May Movie: Monty Python and the Holy Grail

Posted in Uncategorized with tags , , , , on May 14, 2015 by tallaghtmovieclub

28th May 7.00pm

Monty Python and the Holy Grail

Dir: Terry Gilliam, Terry Jones     UK            1975

91 mins

Starring: Terry Jones, John Cleese, Eric Idle, Michael Palin, Graham Chapman

Language: English

“Complete with some inspired digressions and shorn of some of the weaker sketches, the soundtrack album of the Pythons’ first story-based feature is even funnier than the film itself.  Yet this remains a wonderfully inventive comedy that brilliantly debunks the dark Ages and the legends of chivalry through King Arthur’s encounters with an anarcho-syndicalist commune, the Black Knight, God (courtesy of Terry Gilliam) and “the knights who say ni”.  The Camelot and Sir Robin songs also get beneath the visor, but the highlights are the trial of Connie Booth’s witch and the Holy Hand Grenade of Antioch sequence.”
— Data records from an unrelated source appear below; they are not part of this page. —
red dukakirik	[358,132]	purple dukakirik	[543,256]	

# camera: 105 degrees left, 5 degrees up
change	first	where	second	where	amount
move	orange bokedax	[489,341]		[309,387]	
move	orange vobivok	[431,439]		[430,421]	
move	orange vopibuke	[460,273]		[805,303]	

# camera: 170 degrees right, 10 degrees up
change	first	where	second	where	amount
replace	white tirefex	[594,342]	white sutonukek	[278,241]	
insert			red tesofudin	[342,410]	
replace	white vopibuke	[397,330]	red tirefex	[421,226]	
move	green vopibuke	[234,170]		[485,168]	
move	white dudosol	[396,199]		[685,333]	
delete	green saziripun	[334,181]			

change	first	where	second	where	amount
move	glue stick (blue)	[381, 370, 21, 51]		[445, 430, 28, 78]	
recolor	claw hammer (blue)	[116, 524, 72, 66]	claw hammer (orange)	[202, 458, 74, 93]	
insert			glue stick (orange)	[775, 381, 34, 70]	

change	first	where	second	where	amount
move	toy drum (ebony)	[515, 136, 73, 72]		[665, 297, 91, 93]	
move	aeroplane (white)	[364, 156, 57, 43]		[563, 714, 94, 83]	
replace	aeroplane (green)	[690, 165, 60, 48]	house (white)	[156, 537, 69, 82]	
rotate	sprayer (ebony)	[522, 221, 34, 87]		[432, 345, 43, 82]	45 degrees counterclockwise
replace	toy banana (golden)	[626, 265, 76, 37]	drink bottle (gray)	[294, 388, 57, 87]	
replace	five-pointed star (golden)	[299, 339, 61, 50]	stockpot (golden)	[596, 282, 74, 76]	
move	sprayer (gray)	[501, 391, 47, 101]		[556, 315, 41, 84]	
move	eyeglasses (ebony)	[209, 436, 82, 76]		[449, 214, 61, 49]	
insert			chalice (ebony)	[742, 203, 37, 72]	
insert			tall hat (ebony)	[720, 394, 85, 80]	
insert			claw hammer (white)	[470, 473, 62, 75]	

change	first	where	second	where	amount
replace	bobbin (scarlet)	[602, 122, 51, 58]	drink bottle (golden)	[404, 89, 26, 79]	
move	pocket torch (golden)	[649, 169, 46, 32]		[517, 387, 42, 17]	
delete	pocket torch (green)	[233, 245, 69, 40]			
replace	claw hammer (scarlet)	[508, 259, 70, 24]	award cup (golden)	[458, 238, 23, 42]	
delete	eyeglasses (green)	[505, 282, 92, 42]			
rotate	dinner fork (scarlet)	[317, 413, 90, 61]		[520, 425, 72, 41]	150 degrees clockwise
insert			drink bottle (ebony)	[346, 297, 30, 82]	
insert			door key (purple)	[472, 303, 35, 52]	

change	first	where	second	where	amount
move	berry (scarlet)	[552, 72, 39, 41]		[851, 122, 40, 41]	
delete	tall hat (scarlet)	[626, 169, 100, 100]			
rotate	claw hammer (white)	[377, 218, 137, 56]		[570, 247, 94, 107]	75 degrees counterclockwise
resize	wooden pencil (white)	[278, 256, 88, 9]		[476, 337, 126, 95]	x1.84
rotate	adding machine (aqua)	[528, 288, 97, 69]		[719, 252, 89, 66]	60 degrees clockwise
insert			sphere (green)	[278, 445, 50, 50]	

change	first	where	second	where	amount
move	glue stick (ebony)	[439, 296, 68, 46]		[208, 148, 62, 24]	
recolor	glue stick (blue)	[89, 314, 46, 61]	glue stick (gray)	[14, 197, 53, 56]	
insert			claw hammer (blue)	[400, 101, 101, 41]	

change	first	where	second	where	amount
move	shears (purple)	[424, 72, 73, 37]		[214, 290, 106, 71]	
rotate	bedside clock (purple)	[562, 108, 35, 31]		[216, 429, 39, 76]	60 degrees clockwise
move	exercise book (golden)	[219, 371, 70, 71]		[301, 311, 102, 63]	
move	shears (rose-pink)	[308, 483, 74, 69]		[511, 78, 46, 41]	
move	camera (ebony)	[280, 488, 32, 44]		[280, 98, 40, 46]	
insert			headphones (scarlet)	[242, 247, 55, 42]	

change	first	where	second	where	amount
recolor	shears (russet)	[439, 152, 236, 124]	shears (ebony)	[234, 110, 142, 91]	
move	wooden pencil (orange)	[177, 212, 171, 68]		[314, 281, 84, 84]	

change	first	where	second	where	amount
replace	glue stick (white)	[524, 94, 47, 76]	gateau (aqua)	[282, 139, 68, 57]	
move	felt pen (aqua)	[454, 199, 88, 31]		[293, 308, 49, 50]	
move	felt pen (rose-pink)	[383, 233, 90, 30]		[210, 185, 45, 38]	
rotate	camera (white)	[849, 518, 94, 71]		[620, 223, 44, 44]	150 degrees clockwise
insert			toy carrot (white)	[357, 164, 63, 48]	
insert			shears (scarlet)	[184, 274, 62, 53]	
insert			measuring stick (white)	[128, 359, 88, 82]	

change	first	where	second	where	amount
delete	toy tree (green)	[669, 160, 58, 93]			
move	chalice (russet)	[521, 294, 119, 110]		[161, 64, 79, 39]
(Radio Times Guide to films 2013)

 

“There’s something about feature films that brings out the best in the Pythons. The occasional indulgence of the TV series is replaced by a more focused approach which wrings every conceivable joke out of a given subject.

While Holy Grail falls short of Life Of Brian’s comic masterpiece status, it has more than enough killer lines, sight gags and inspired absurdity to qualify as a medieval-on-your-ass laff-riot.

Highlights include an encounter with a homicidal bunny, Launcelotís misguided wedding guest massacre, Michael Palin’s bolshy peasant ridiculing the Lady Of The Lake (‘some moistened bint’), and, of course, the use of coconut shells in place of actual trusty steeds.”

(Rob Fraser, Empire Magazine)

 

“The gags are nonstop, occasionally inspired and should not be divulged, though it’s not giving away too much to say that I particularly liked a sequence in which the knights, to gain access to an enemy castle, come up with the idea of building a Trojan rabbit. When Arthur calls retreat, he simply yells: “Run away!” And the morale of Sir Robin, the least successful of the Round Table knights, isn’t helped by a retinue of minstrels who insist on singing about his most embarrassing defeats.”